This One's For You



There are often times I get praised for the way I handle life's back-to-back to back hits and while my answer tends to throw people off with my honesty- and transparency- it's genuinely the truth:
I'm accustomed to it- and I have been my entire life.
I am accustomed to the chaos, and what comes with it.
I am accustomed to the loneliness of losing, and having to heal.
I am accustomed to being broken, and having to pick up the pieces to recreate myself as a mosaic.
I am accustomed to heartache, the grief, the defeat, the pain, the stress, and having to mask it in order to succeed.
What I was not accustomed to, or ever thought I'd have to learn, is learning to love again after losing. Learning to trust, not to simply fill a void and create a short-term bond. Learning that I am worthy, even when I feel as if I am not. And learning that in order to love again? You need to understand that not everyone will understand.
I had a co-worker say something to me this last week:
“You're ability to juggle your personal issues, while pushing forward, blows my mind. I could learn a lot from you."
What he doesn't understand is the only thing to learn? Is to learn that there is no guidebook. There are not rules. There are no timelines.
You just do it. Day in, and day out. You simply just do it. And he is doing it, he just doesn't realize it quite yet.
And to be honest? I get these a lot...
"How do you stay so strong?"
"How did you manage to recreate your entire future?"
"Don't you still love him?"
I'm strong because I fought to be that way. I recreated my future because I had no choice. And lastly, of course I do.
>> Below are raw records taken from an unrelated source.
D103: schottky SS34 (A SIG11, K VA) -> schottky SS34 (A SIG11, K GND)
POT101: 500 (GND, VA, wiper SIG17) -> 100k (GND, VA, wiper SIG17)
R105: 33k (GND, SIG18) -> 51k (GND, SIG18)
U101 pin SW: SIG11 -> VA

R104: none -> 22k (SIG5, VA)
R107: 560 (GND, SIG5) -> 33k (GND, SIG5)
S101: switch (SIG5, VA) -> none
I always will.
But there comes a point where you have to make a decision:
Do you want to stay in this spot, or do you want to move on, and make him proud?
Loving and living after losing is a difficult path to navigate.
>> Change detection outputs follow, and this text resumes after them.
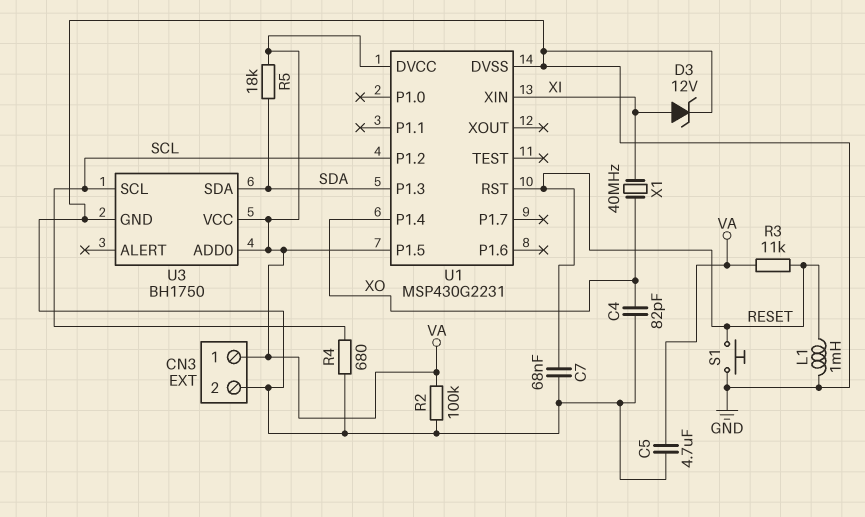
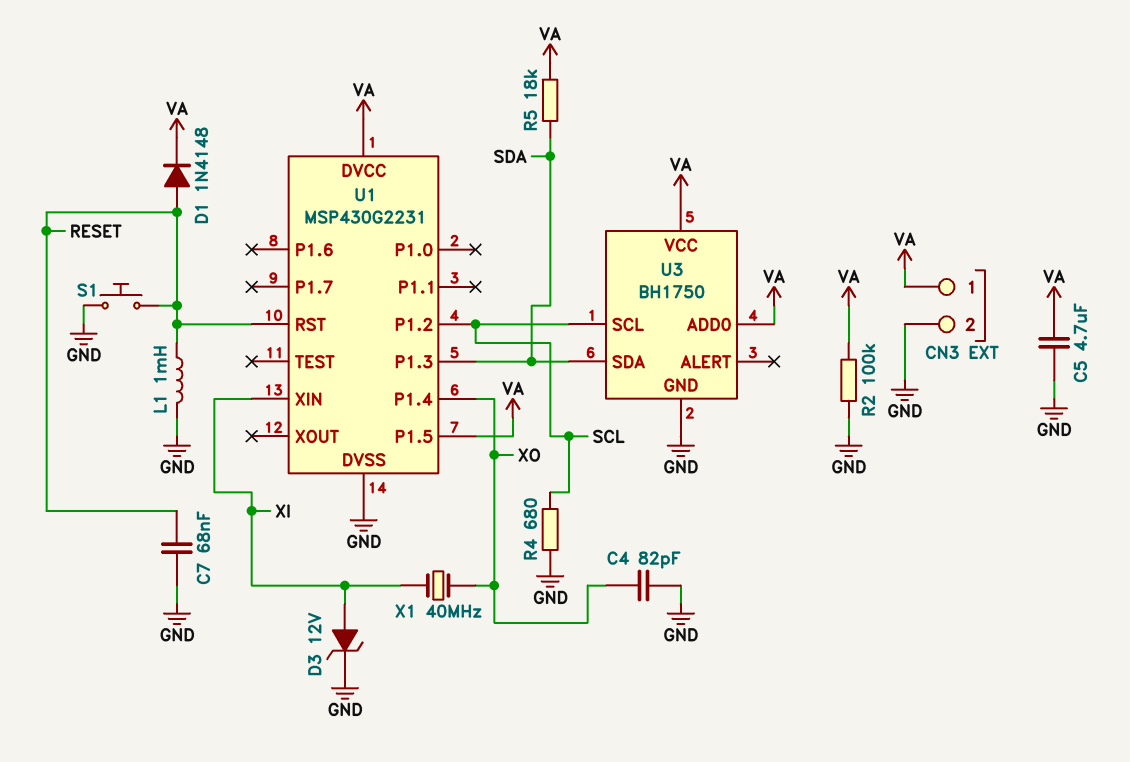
D1: none -> diode 1N4148 (A RESET, K VA)
R3: 11k (RESET, VA) -> none

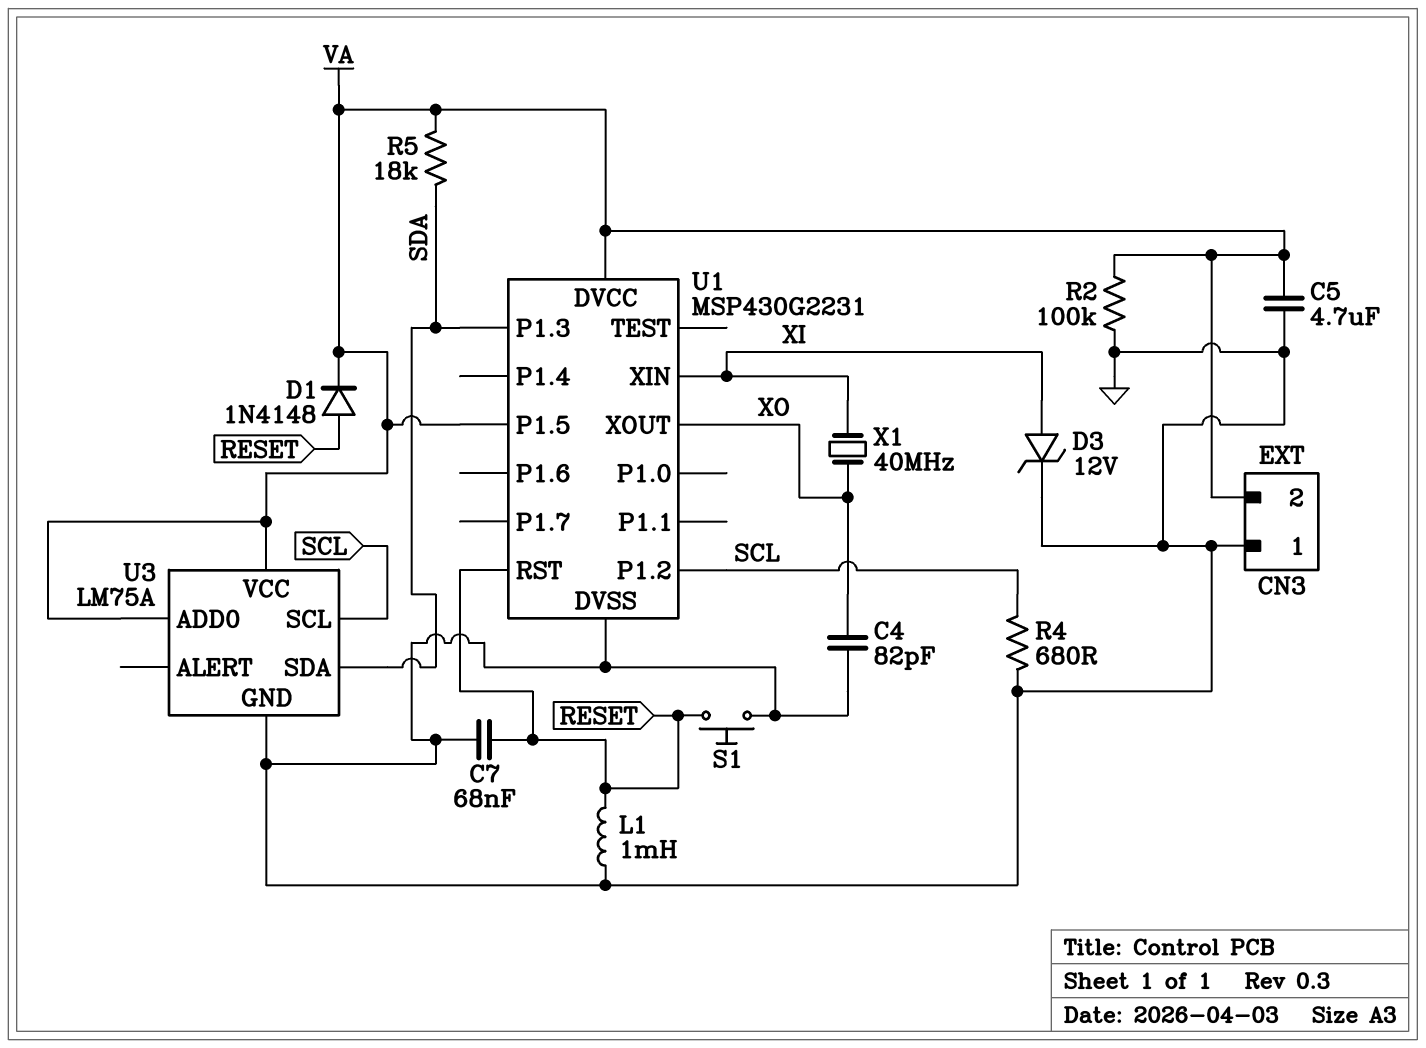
CN3 pin 1: VA -> GND
CN3 pin 2: GND -> VA
U1 pin P1.4: XO -> none
U1 pin XOUT: none -> XO
U3: BH1750 -> LM75A

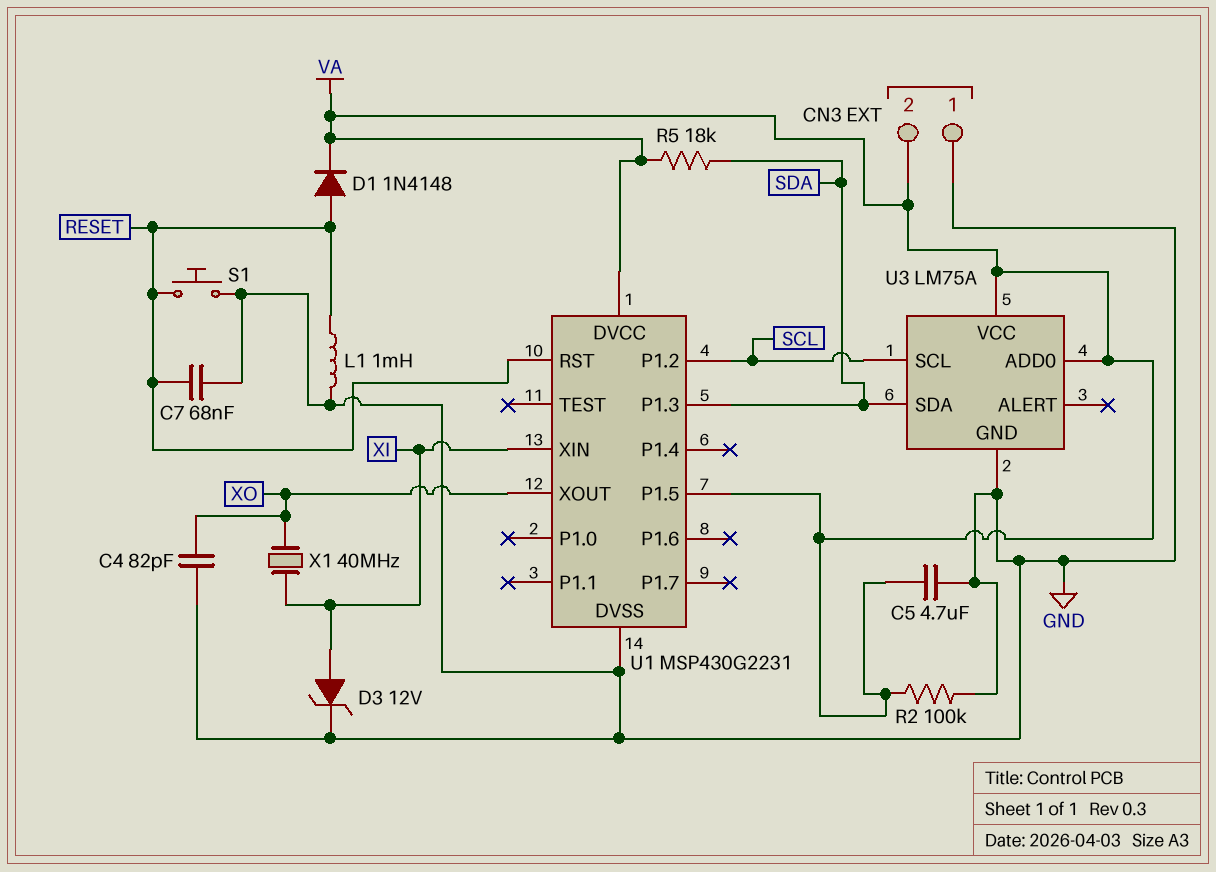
R4: 680 (GND, SCL) -> none

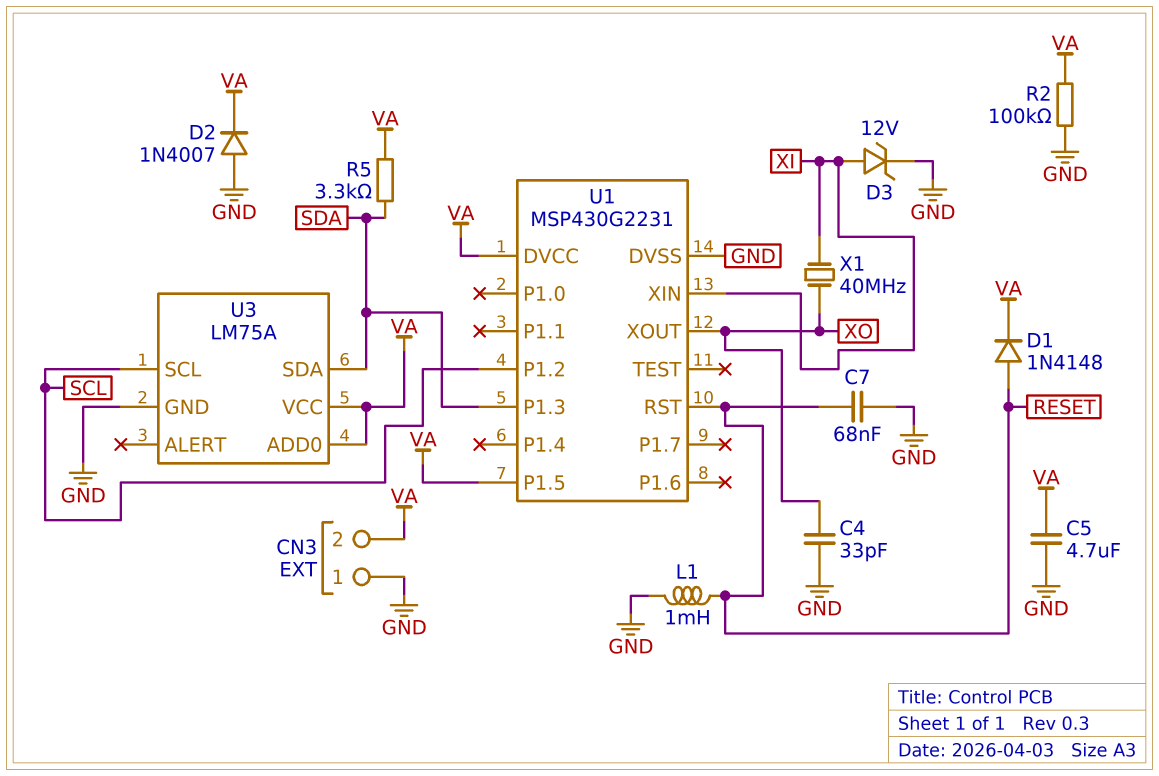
C4: 82pF (GND, XO) -> 33pF (GND, XO)
D2: none -> diode 1N4007 (A GND, K VA)
R5: 18k (SDA, VA) -> 3.3k (SDA, VA)
S1: button (GND, RESET) -> none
I've been reading this book, The Body Keeps the Score, explaining how traumatic situations affect our psych for years, especially if gone unaddressed. Your hormones never settle- leaving you in fight, flight, freeze mode.
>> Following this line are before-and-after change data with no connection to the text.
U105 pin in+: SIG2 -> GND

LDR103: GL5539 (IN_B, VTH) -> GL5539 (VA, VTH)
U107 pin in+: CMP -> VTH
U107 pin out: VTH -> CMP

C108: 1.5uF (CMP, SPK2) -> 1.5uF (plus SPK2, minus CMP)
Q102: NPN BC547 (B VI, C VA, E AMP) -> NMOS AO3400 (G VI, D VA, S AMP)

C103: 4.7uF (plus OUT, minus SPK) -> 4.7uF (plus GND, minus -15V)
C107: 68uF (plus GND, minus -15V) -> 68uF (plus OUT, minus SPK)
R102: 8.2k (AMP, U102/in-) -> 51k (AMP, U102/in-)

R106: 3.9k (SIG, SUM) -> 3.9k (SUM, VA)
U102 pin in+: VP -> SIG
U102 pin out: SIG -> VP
From the age of 12, I will be 30 in September, I have lost a significant amount of people who directly impacted my life.
Coming from my psychiatrist: "All you have ever known is grief."
To the ones struggling to overcome old survival skills- this one's for you.
To the ones struggling with deciding if it's okay to move on- this one's for you.
To the ones struggling with grief, pain, suffering, and chaos- this one's for you.
To the ones who have had the deck stacked so high against them from the time they were born- this one's for you.
No matter what cards you are dealt- it's up to you to make the decisions. If it's a wrong one, you make it right.
Learning to love again, and to live again, after losing is different for everyone.
Hell, living and loving is hard for everyone in general.
Not one single person is the same but there is one thing I can say:
We all have pain. We all have trauma. We all have issues. We all have bad days. We all have loss. We all have grief. We all have past chapters we'd rather not ever read again.
We all, every single one of us, have something to not only work on, but work towards.
The moment you realize that is the moment you take your life back.
The moment you embrace the person you were, and the person you are today, is the moment you are free.
This one's for you- whoever you are.